Rook glanced at Jude. “That give you enough time to work things out?”

“Screw you, Rook,” Jude responded, but there was a smile in the heat of it.

“You are such dudes,” Ella bit out and pushed past Rook to enter the small farmhouse.

She entered a musty, dank structure that was falling down around their ears, but it was warmer inside than out. She took the stairs and headed up, entering the first door on the left at the top and finding a sagging bed in a wrought-iron frame.

She threw her duffel down and headed to the window that looked out over the front yard. From her vantage point, she could see Jude speaking with Rook and King. Her gaze roved over him. She started at his Wellcos and worked her way up over long, firm legs encased in black cargoes. She wished he’d turn around so she could see him from behind.

“I’m in so much trouble,” she muttered. Still she continued to look.

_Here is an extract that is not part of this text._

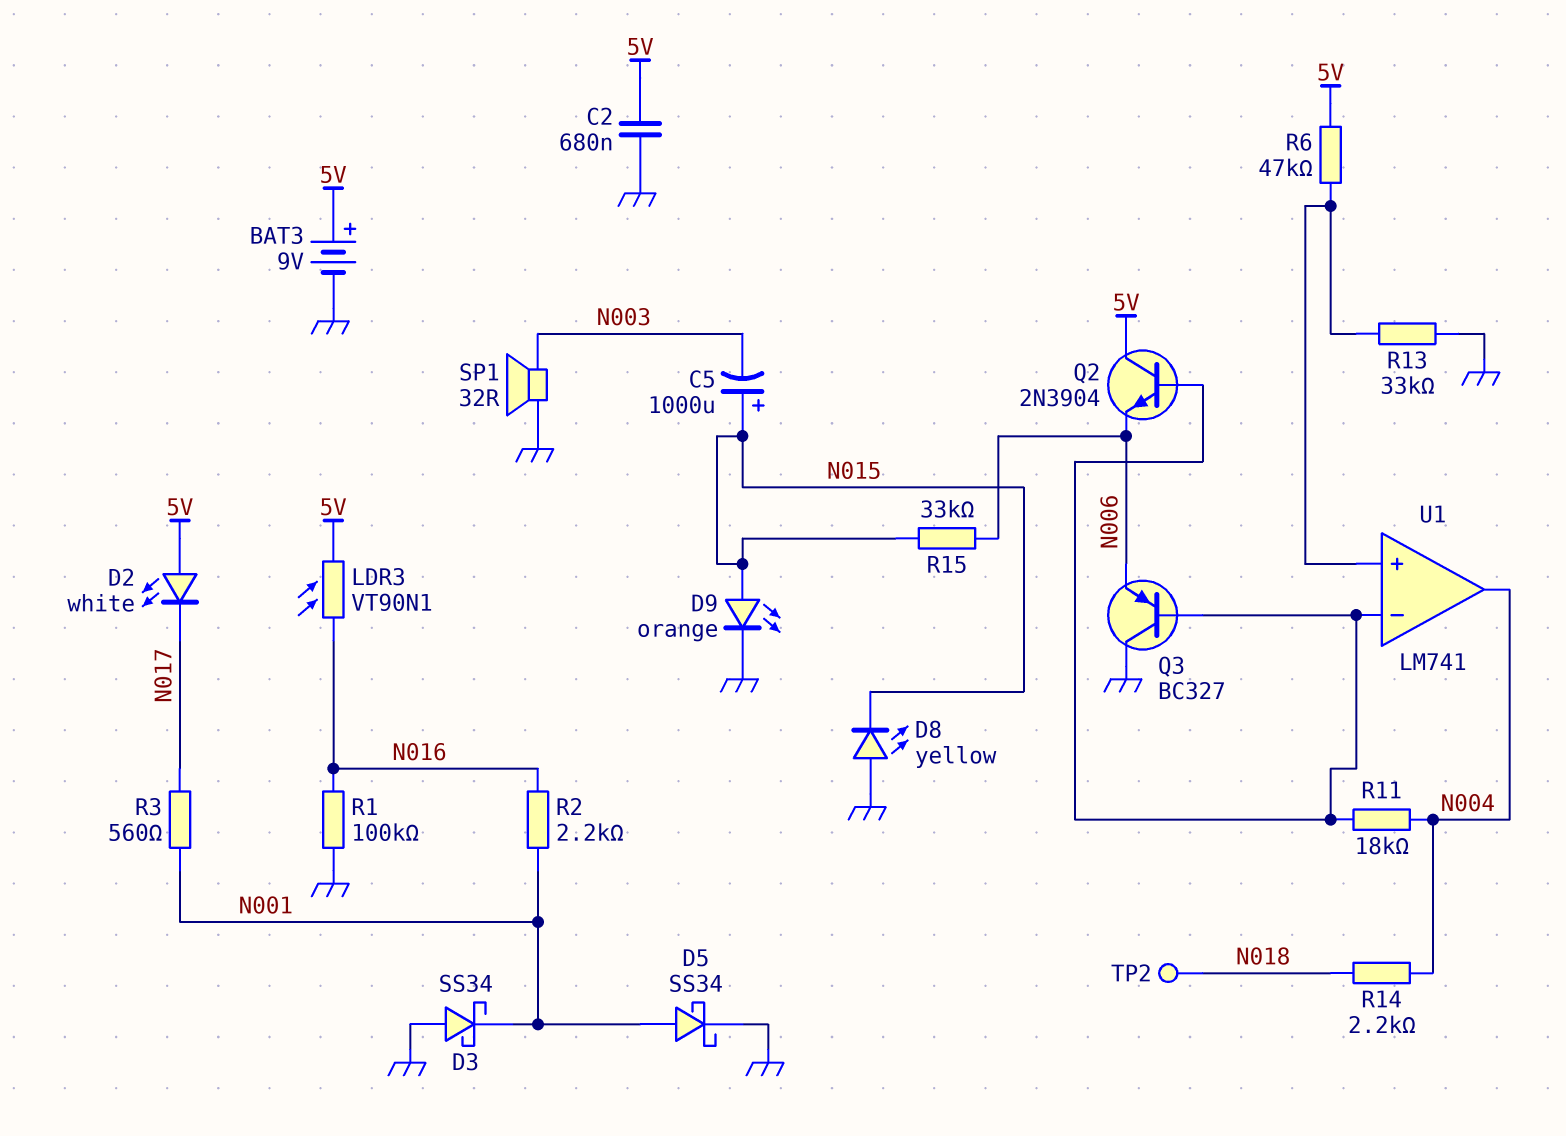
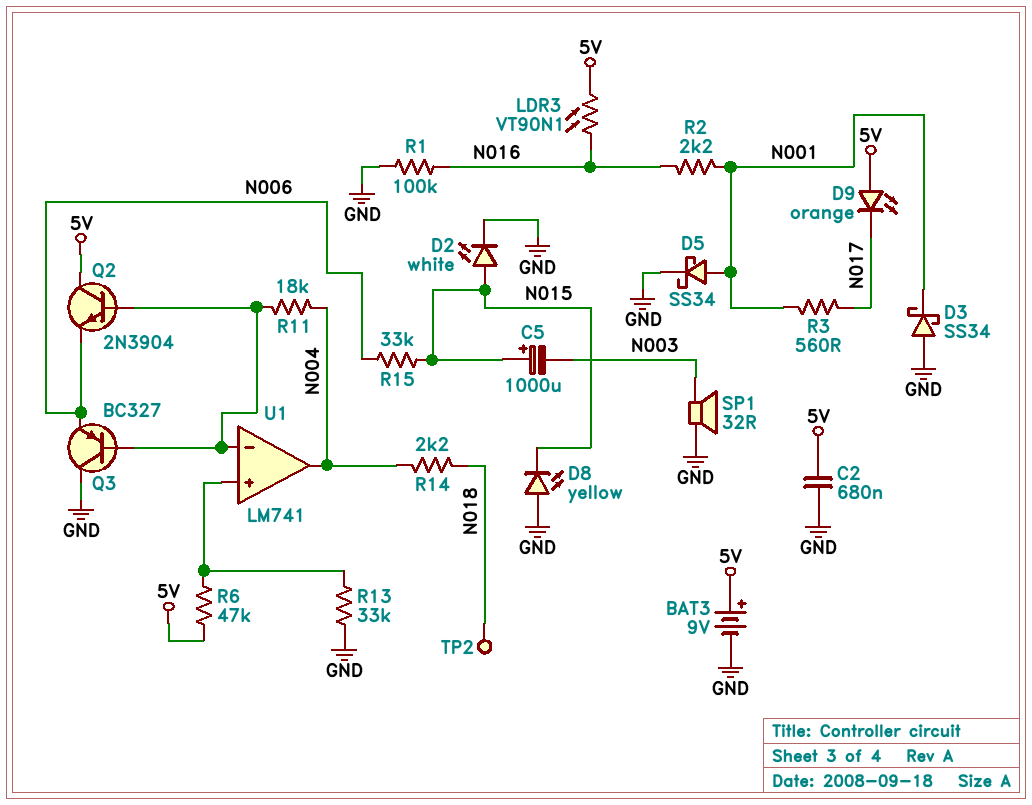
D2: LED white (A 5V, K N017) -> LED white (A N015, K GND)
D9: LED orange (A N015, K GND) -> LED orange (A 5V, K N017)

He was a big man, no two ways about it, but he wasn’t too heavy with muscle. He was lean with thick thighs, chest, and arms. His shoulders were broad, and from experience she knew they could carry her entire world.

Jude looked up, as if sensing her perusal, and when their gazes met, Ella had to lock her knees to stop from going to him. He undid her.

His eyes narrowed, but something King said drew his attention again. He’d lost weight, and it showed in his face. He wasn’t gaunt by any stretch of the imagination, but he was leaner…meaner. His face would never be classified as beautiful, unless you spoke with Ella.

To her, he was the most beautiful man she’d ever seen. There was a scar bisecting his right eyebrow and one just above his lip from a bottle he’d taken to the face in a bar fight at seventeen. She still didn’t know what he’d been doing in a bar that young.

What she did know is that she loved licking that scar because it made Jude’s hands clench on her body. And that scar in his eyebrow was proof that he’d fought hard and taken his fair share of licks. Yet here he remained. Strong. Stalwart.

Hers?

Ella shook her head. It was folly to head down that path. She had to get back to Dresden. But first?

She changed clothes, balling up the Givenchy gown and stuffing it into the tiny closet. She put on her own pair of black cargoes and a black thermal, and paired them with an equally black sweatshirt. She sat down on the bed and pulled on thick socks and combat boots. Then she located her sat phone, took a deep breath, and dialed Dresden.

He answered on the first ring. “So Markov is dead?”

“He is.”

“And Segorski? Did you take care of him as well?”

“He escaped.”

A long pause. Never good with Dresden. “I’m going to have to kill Jude.”

Her heart stuttered. “Do what you must.”

“Did you really think I wouldn’t know what happened in that meeting as it went down?” he asked her softly.

“I know you have eyes everywhere, Dresden. I did what I could. Markov was handled, and your interests were protected as you requested. Your deal with the prime minister will go down exactly as you want.”

“If I hadn’t had eyes on that meeting, you would already be dead. As it is, I know you used Endgame to escape. You’re better alive than dead to me, so I appreciate their help. But he will die, Ella. He’s an end that must be tied up.”

“Again I’ll say, do what you must.” She rubbed her chest and wiped the single tear that escaped. She had to get Jude to safety, and that meant returning to Dresden. “I have more news I can’t share right now.”

“What is it?” Dresden demanded.

“I’m not secure. I’ll be home”—she almost choked on the word—“tomorrow evening.”

“Yes. Come home, Ella. We need to talk.” Then Dresden disconnected.

She threw the phone down and walked back to the window. The three men of Endgame were still there, talking.

Ella would take tonight, talk with her former team, give Jude some truths. But come tomorrow, she’d have to continue the game. She needed a name. Just one. So she would walk once again into the lion’s den.

And this time she might not survive.